Lim also invested over Straits $1 million to establish the Ho Hong Portland Cement Works at Ulu Pandan in 1918. Designed by American engineer James Cecil Muir, the factory was one of the earliest attempts to establish large-scale modern cement production in Singapore.

In 1913, Lim founded the Ho Hong Steamship Company Ltd. He sold most of his shares in Ho Hong Steamship to the Oversea Chinese Banking Corporation in 1936.

Lim founded the Chinese Commercial Bank in 1912 together with other members of the Singapore Hokkien business community. Together with Lim Boon Keng, Seow Poh Leng and others, he founded the Ho Hong Bank in 1917. In 1932, Chinese Commercial Bank and Ho Hong Bank merged with the Oversea-Chinese Bank to form the Oversea-Chinese Banking Corporation.

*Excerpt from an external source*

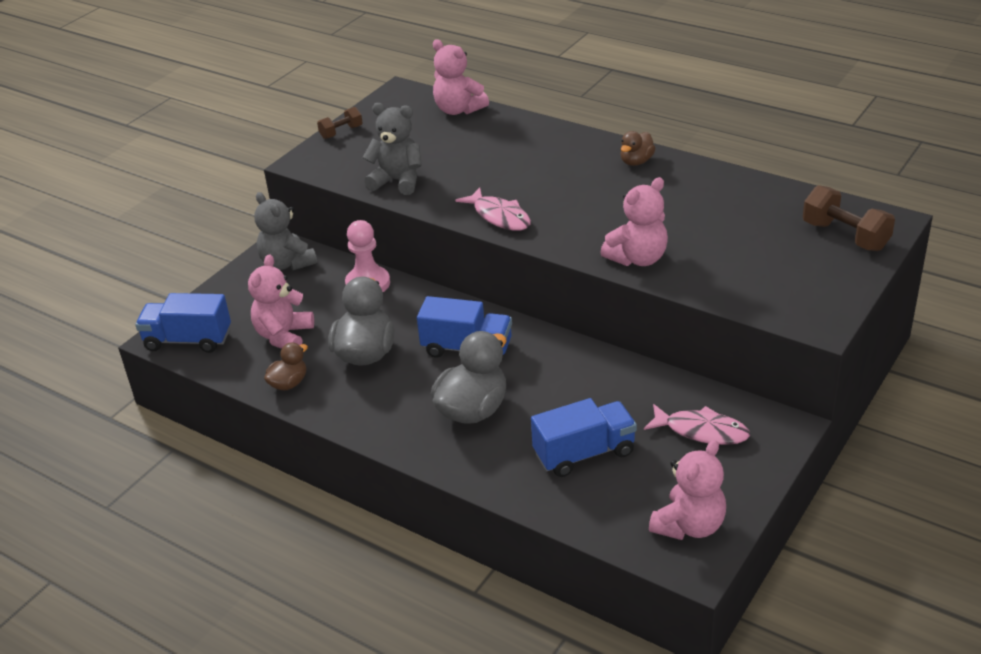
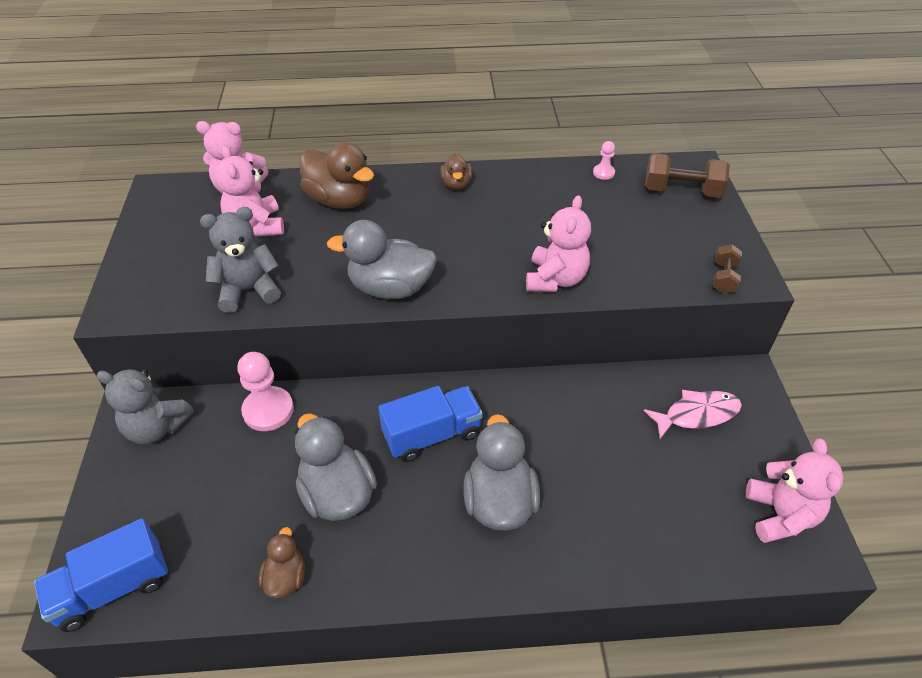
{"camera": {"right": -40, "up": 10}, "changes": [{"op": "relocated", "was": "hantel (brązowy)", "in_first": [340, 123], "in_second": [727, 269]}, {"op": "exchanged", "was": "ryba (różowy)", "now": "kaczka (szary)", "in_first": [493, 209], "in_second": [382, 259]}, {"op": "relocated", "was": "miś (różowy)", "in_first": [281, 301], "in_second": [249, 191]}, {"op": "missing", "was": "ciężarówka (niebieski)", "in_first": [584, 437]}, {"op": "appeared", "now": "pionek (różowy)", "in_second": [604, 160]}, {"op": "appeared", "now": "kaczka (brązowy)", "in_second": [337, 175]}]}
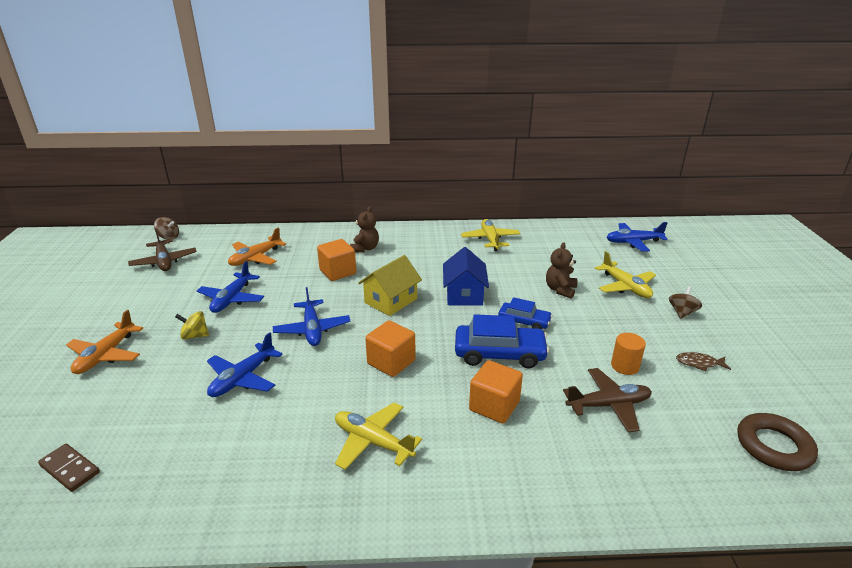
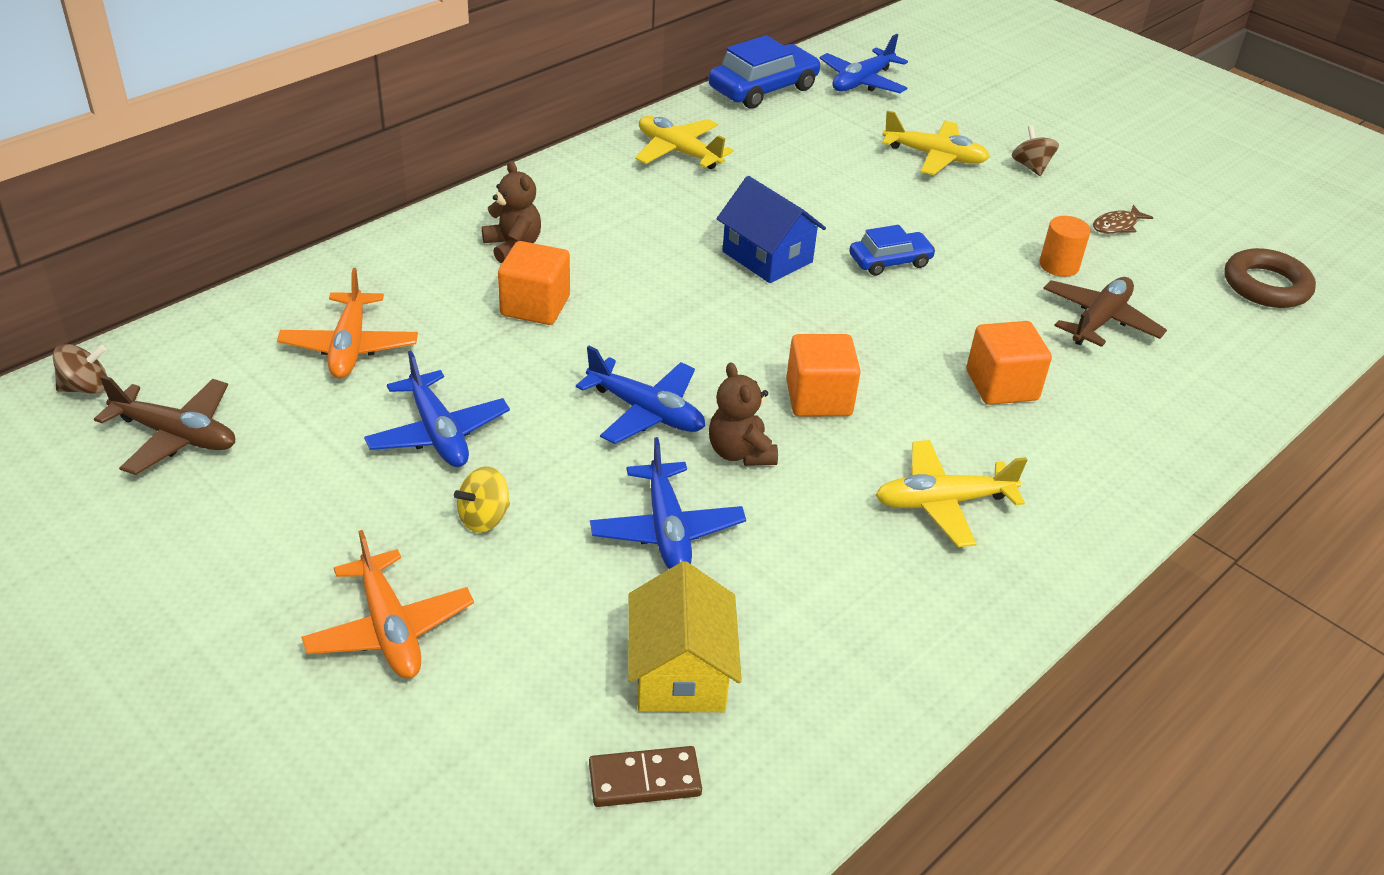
{"camera": {"right": -45, "up": 10}, "changes": [{"op": "relocated", "was": "miś (brązowy)", "in_first": [562, 270], "in_second": [743, 414]}, {"op": "relocated", "was": "domek (żółty)", "in_first": [390, 285], "in_second": [685, 636]}, {"op": "relocated", "was": "samochód (niebieski)", "in_first": [502, 341], "in_second": [764, 72]}]}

By the 1910s, Ho Hong Group was the most diversified group of companies in Malaya. Companies in the group founded by Lim included Ho Hong Steamship Co. Ltd., Ho Hong Oil Mills Ltd., Ho Hong Parboiled Rice Mill, Ho Hong Bank Ltd., and the Ho Hong Portland Cement Works Ltd. He also had plans for a bucket-making factory, and for the reclamation and development of several big pieces of swampy land in a big industrial area in the immediate neighbourhood of Singapore Town.

==Public life==
Lim was involved in the formation of the Singapore Chinese Chamber of Commerce, and was its president from 1913 to 1916, except for 1914 when he was vice president. He was a member of the Chinese Advisory Board between 1921 and 1941, as one of the representatives of the Hokkien community. Along with his brother, he was an honourable chairperson of the Hong Kong Fujian Chamber of Commerce between 1930 and 1941.

Lim was a director of several public companies, including Central Engine Works (Chop Hong Chang Keok), an engineering firm comprising Western engineers and iron founders. He was a Justice of the Peace, a title noted in reports as early as 1936 describing him as one of Singapore's "greatest magnates."

During the Great Depression, Lim undertook major financial restructuring to preserve his industrial enterprises. He sold his shipping interests to the Straits Steamship Company for Straits $900,000 and used these proceeds, together with family capital, to reorganize Ho Hong Oil Mills in 1931.

However, technological limitations affected some ventures. The Ho Hong Portland Cement Works closed in 1932 after imported American machinery could not process locally available sea coral efficiently as they lacked the chemical properties, particularly viscosity, required for cement production.

In his later years, he was less active in public life, and declined the offer of a seat on the Legislative Council several times, in order to concentrate on his industrial work.

===Benefactor===

It will be seen therefore how great a benefactor Mr. Lim Peng Siang has been to Singapore. It is hardly necessary to mention here how much a country depends on industry and shipping for its wealth and importance. It can be clearly seen to what extent Mr. Lim Peng Siang has contributed to both these factors. From time to time severe competition with other steamship lines reduced deck-passage rates to a ridiculously low figure and it also meant heavy loss to the firm: but this proved a boon to thousands of the labouring classes who were enabled to leave their homes in China and come to the Straits Settlements and the Netherlands East Indies to supply the labour market.
— Song Ong Siang

During the Great War he proved his patriotism by working hard in helping to raise money for the various funds, besides himself liberally contributing to such funds. He was never known to refuse help to a deserving cause, and innumerable were the charities to which he liberally contributed. He set an example worthy of being followed by the rising members of the Chinese community.